Stochastic Mean-Field Theory: Method and Application to the Disordered Bose-Hubbard Model at Finite Temperature and Speckle Disorder

TL;DR

This paper introduces the stochastic mean-field theory (SMFT) for disordered Bose systems, applying it to the disordered Bose-Hubbard model at finite temperature with various disorder types, revealing disorder effects on condensation and phase behavior.

Contribution

The paper develops and details the SMFT method for disordered Bose systems, extending its application to finite temperature and speckle disorder, including off-diagonal hopping disorder effects.

Findings

Disorder-induced condensation occurs only at low temperatures.

Reentrant behavior at constant filling is observed at low temperatures.

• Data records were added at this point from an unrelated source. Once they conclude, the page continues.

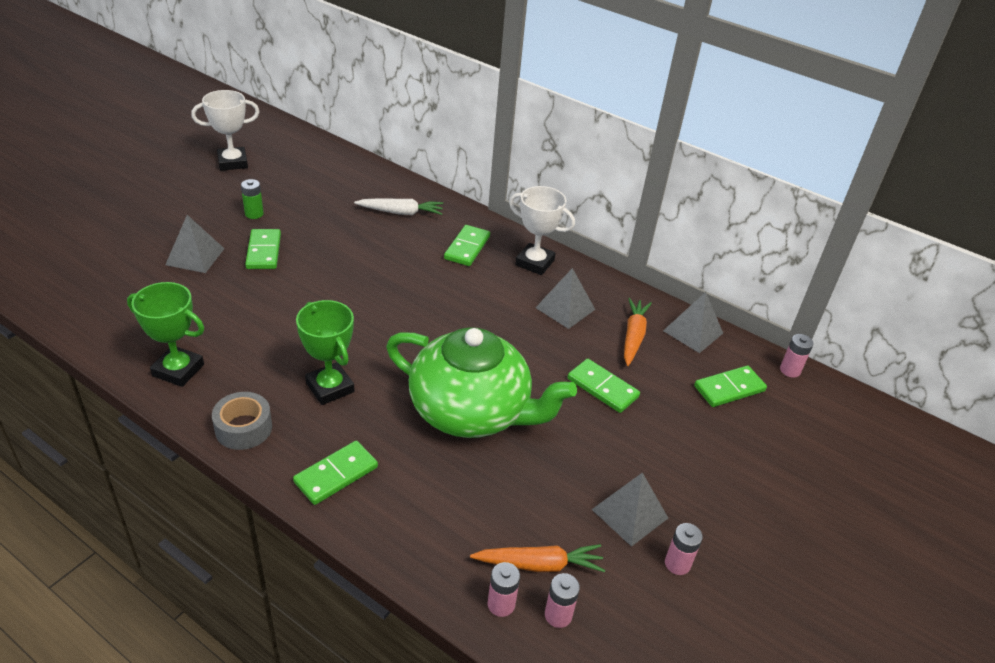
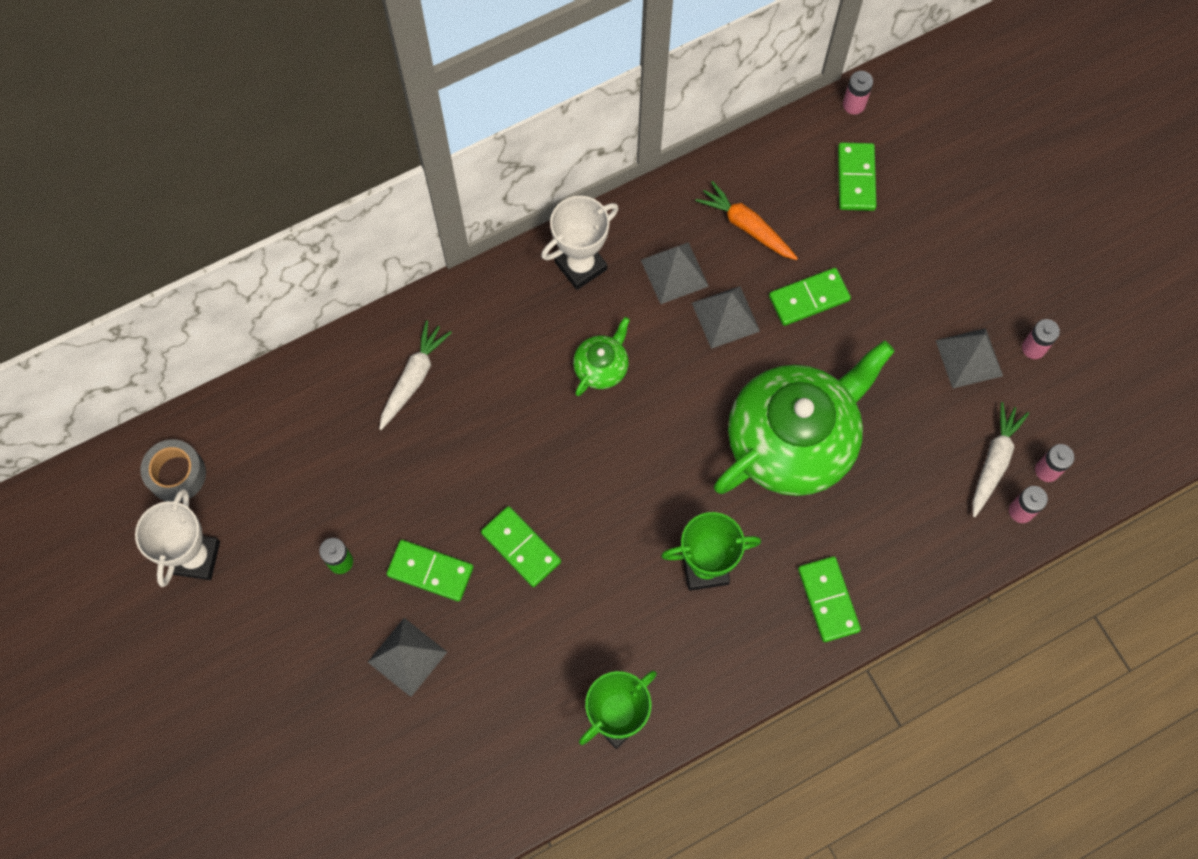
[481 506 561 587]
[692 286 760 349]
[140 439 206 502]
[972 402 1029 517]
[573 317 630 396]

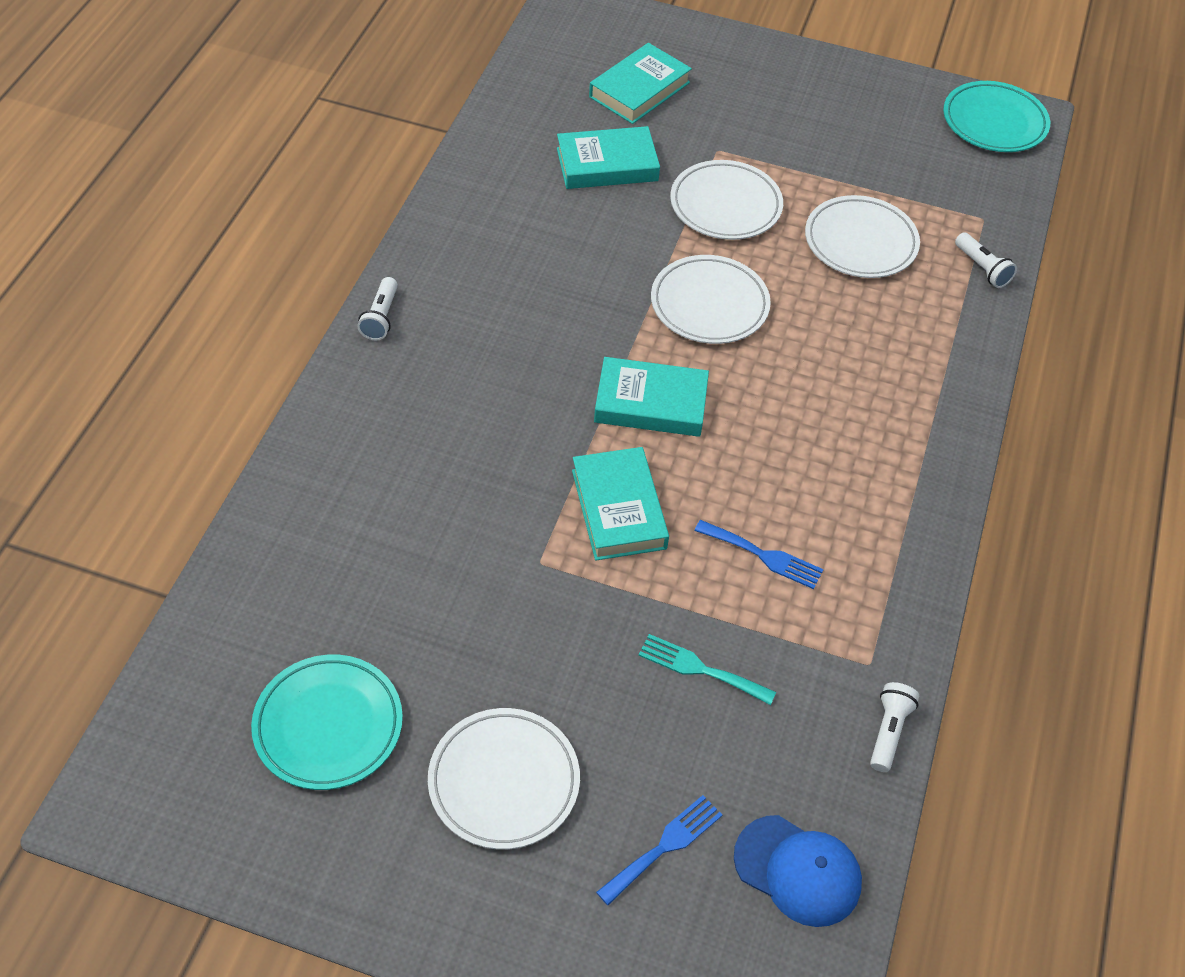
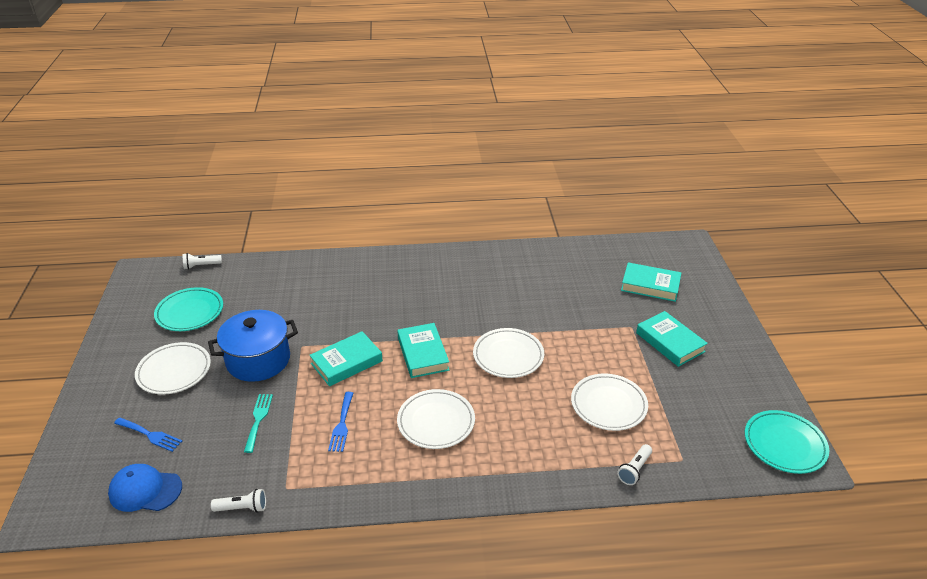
[636 311 708 367]
[397 389 475 449]
[183 253 222 270]
[108 464 182 512]
[208 310 298 382]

SMFT combined with LDA predicts condensate fraction under trapping potentials.

Abstract

We discuss the stochastic mean-field theory (SMFT) method which is a new approach for describing disordered Bose systems in the thermodynamic limit including localization and dimensional effects. We explicate the method in detail and apply it to the disordered Bose-Hubbard model at finite temperature, with on-site box disorder, as well as experimentally relevant unbounded speckle disorder. We find that disorder-induced condensation and reentrant behavior at constant filling are only possible at low temperatures, beyond the reach of current experiments [Pasienski et al., arXiv:0908.1182]. Including off-diagonal hopping disorder as well, we investigate its effect on the phase diagram in addition to pure on-site disorder. To make contact to present experiments on a quantitative level, we also combine SMFT with an LDA approach and obtain the condensate fraction in the presence of an external trapping potential.